Father John shares how the Risk of Education work is transforming the way he encounters others.


South Dakotans meet for the Risk of Education work.

During Christmas I ended up in a conversation about reality with my brother-in-law. Such conversations are not uncommon, but my response this time was a surprising change. He is a physics teacher, and we ended up discussing a dynamic of reality along the familiar lines of “if a tree falls in the woods and no one is around, does it make a sound?” His position seemed to challenge what I have learned and the objective nature of reality. I had recently taught parishioners about this very topic, but here he was, providing a completely different view. I was tempted to either defend my position forcefully without an openness, or immediately think he was smarter than me, so he must be correct. Unexpectedly, I found myself thinking about his position and putting it up against what I knew and believed. I found I was neither afraid of being wrong nor insistent that I was right. I wanted to get to the truth, so I asked more questions. 


What I saw happening was what Fr. Giussani describes as a tradition needing to become a crisis or a problem. “Tradition, the endowment with which life enriches us at birth and during our early development, must be lifted before our eyes so that the individual, to the extent that he or she is alive, intelligent, may sift and test” (The Risk of Education, 70). I was given a tradition that makes me believe that if a tree falls in the woods and no one is around, it still makes a sound! This dialogue was challenging my thinking, but now I could sift the new content and try to understand more about the other position with the hope of better accounting for what the truth was. 
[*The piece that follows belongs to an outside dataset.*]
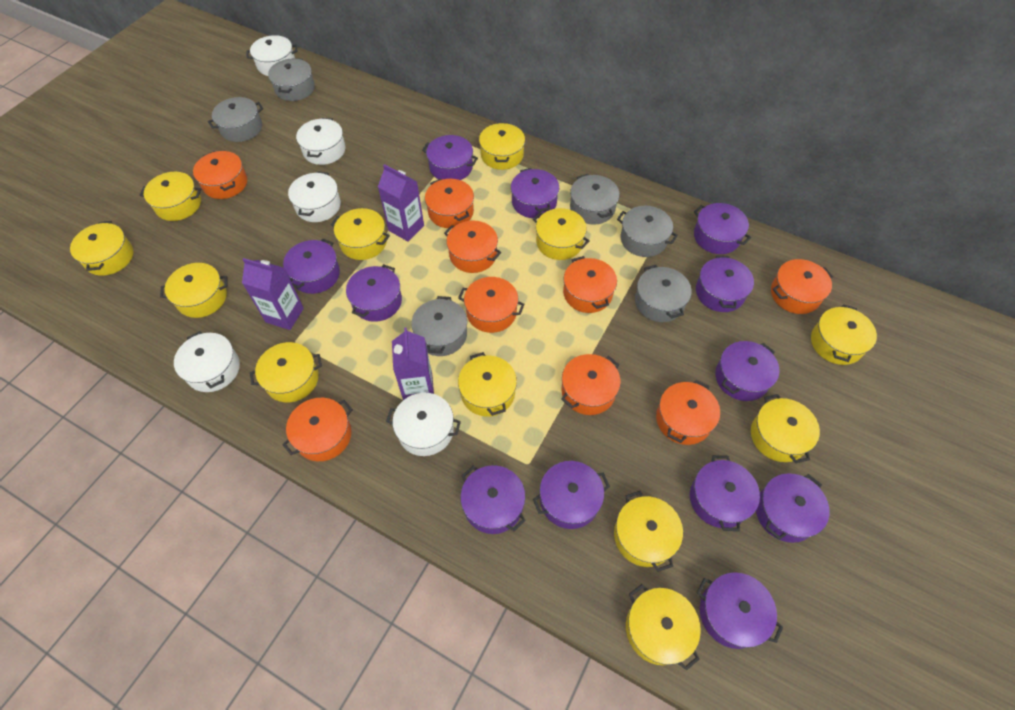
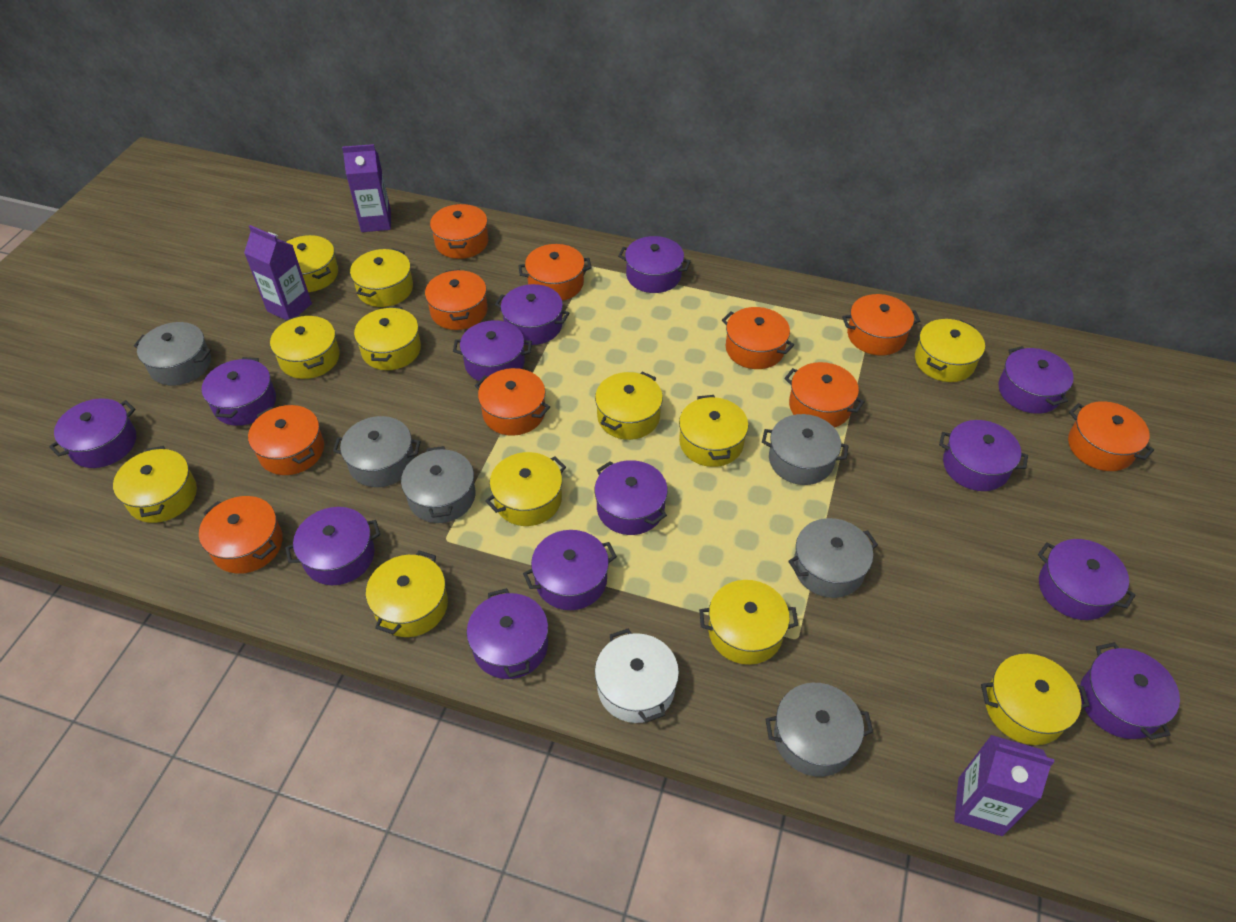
orange pot: 9 -> 10
purple pot: 12 -> 13
white pot: 5 -> 1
After another conversation, I came to a new understanding of my position, not by embracing the opposite, but by deepening the position I already had. Typically, such conversations at holiday times just start and stop and live in the realm of ideas; however, this time it seemed as if there was more of a true dialogue between the two of us, a deeper sharing of ourselves, the paths we have been given, and our search for an understanding of reality.